At this point, he began to shift from speaking about his own experience to the realities that face all NFL players. From the time players begin their NFL career, they have no predetermined road-map for the first time in their lives. A career can end at anytime, and the end of the typical player's career can be one of the most overwhelming and confusing transitions of his life.
"High school for four years. Then five years to play four in college. You hit the NFL and you are a year-to-year player," he explained. "You get cut. You're still waiting on the call. Time elapses."
Many players' retirements start haphazardly. Initially, they are at home waiting for a call that never comes, Then, maybe they hold out hope and train for the next season. It ends up being a season that doesn't end up involve them. Reality sinks in, but much time has elapsed and players can feel confused and overwhelmed when they first face seeking another career.
Batch has insight into these experiences because of his own career as a professional football player, and also because of his role as the Senior Captain for the Players Trust, a new initiative that was hammered out as part of the 2014 Collective Bargaining Agreement. In fact, Batch helped negotiate these particular deals with the owners as a way to help players.
His work as Senior Captain is not symbolic. Just as Batch spends long days at his foundation with the kids of Homestead, he is also very involved with The Trust. Preparation for that work even included training in suicide assessment and intervention.
It is common for a player's identity and sense of purpose to be almost entirely rooted in football and on-field achievements. Their source of motivation lies in the hope and anticipation of something greater. Suddenly all of that is gone and they need to navigate the adjustment from superhero on the field to regular guy. Facing the reality of retirement can be terrifying, confusing, and even sad-- giving up a lifelong sport and team camaraderie is a type of loss.
Batch said, "Players have been told ‘You're great at football.' Not anything else."
The Trust helps players transition smoothly into all aspects of post-NFL life, describing itself as "an organization committed to a former player's well being." It provides support, resources, and referrals for issues related to career, education, finances, lifestyle, personal interaction, and brain/body health. Batch explained, "Before The Trust, it wasn't like the corporate world where HR comes to you. You're cut and that's it."

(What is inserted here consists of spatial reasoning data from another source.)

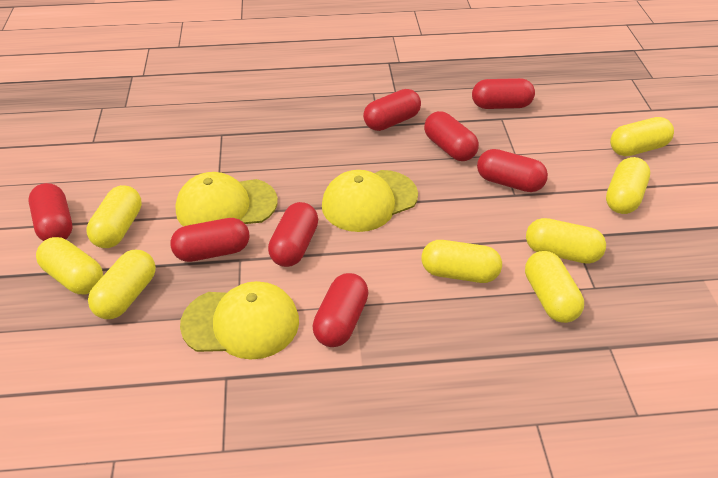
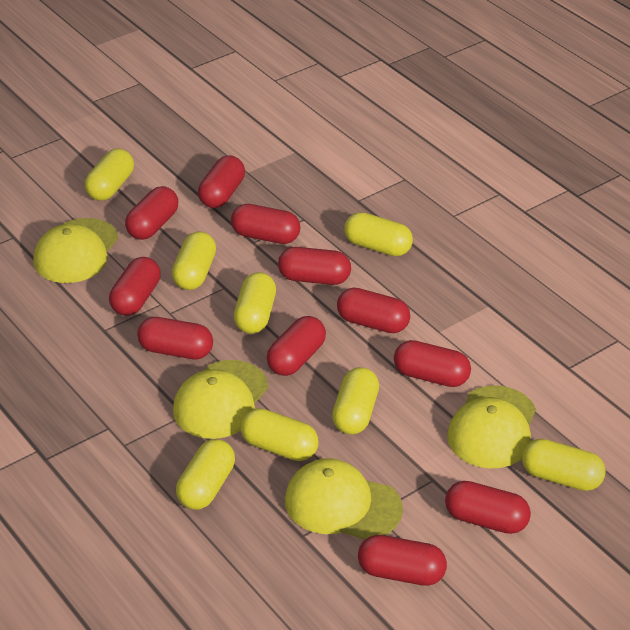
red capsule: 8 -> 11
yellow cap: 3 -> 4

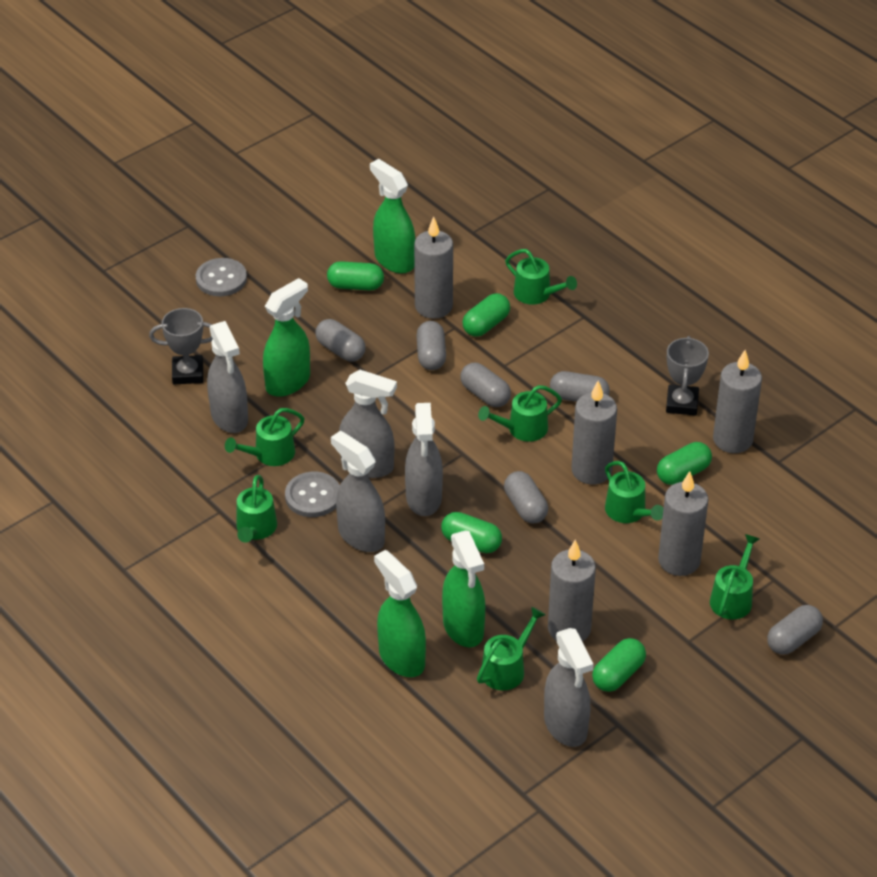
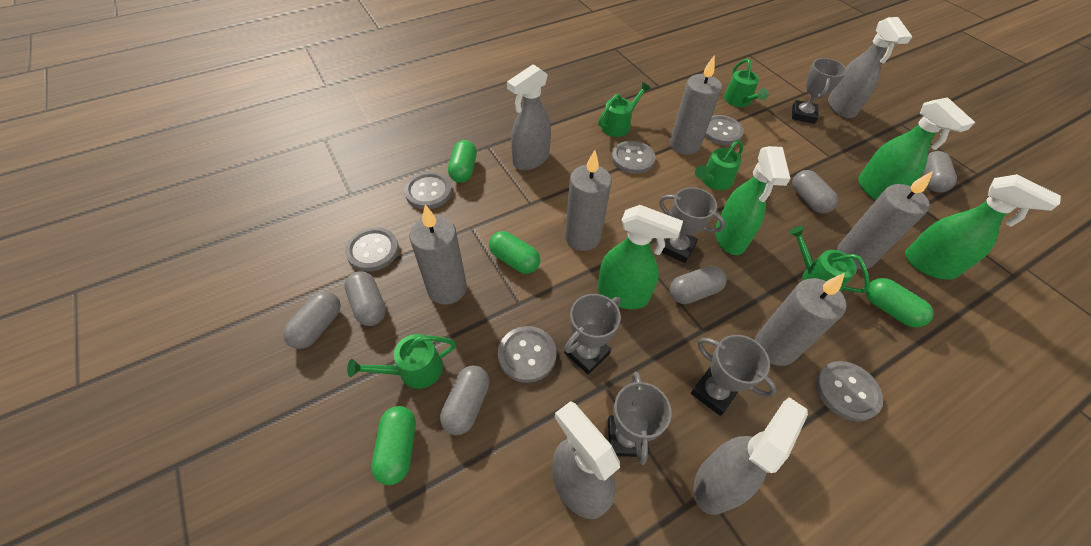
green capsule: 5 -> 4
green watering can: 7 -> 5
grey button: 2 -> 6
grey spray bottle: 5 -> 4
grey trophy: 2 -> 5

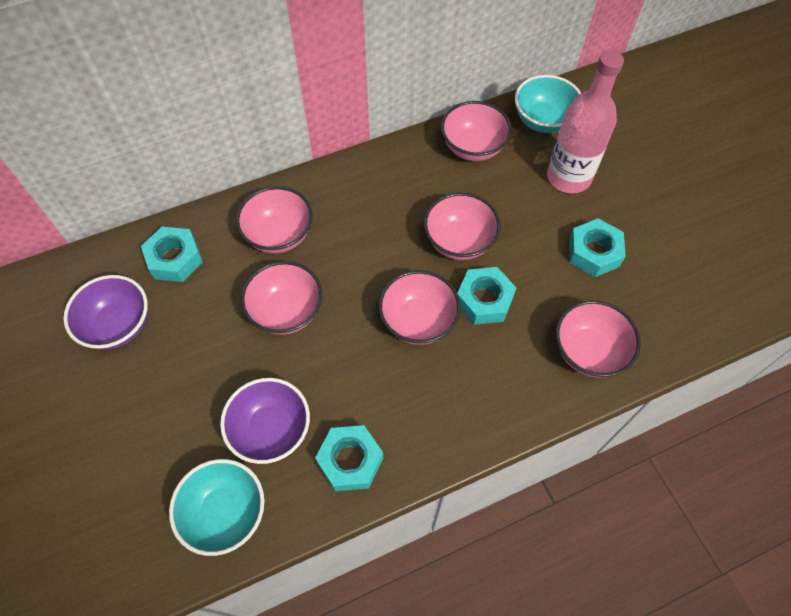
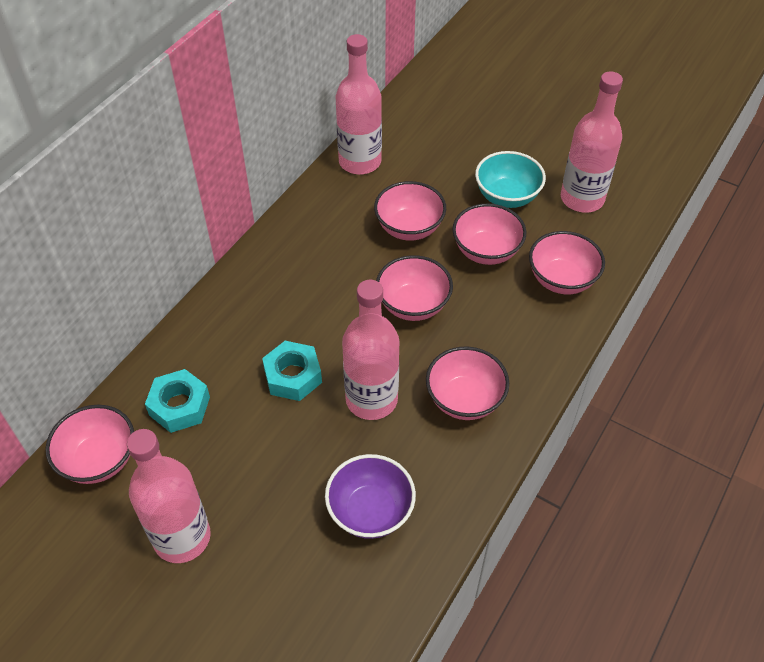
pink bottle: 1 -> 4
purple bowl: 2 -> 1
turquoise bowl: 2 -> 1
turquoise nut: 4 -> 2

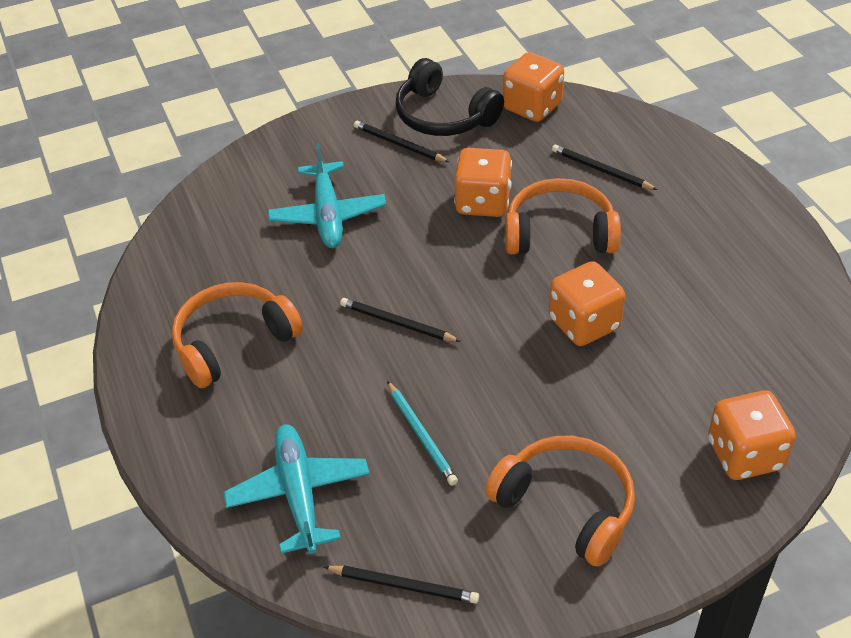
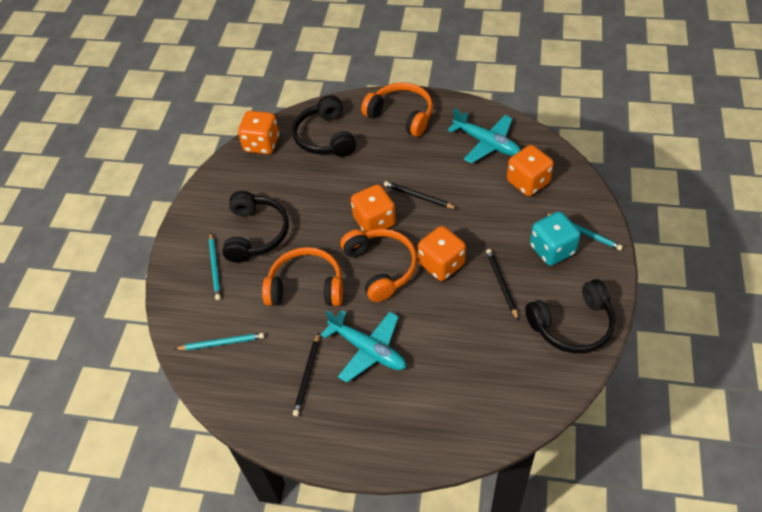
black headphones: 1 -> 3
black pencil: 4 -> 3
turquoise dice: 0 -> 1
turquoise pencil: 1 -> 3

"Before The Trust," Batch continued, "when former players fell into that dark path, there was nobody to talk to them. Now,we get that list [of retired and released players], contact them, and meet them where they are at." The Trust is the first line of communication after a player's time with the NFL ends. Often, it is Charlie Batch calling these players personally to offer support and explain the program benefits. Since its inception at the end of 2014, The Trust has helped over 1,100 players.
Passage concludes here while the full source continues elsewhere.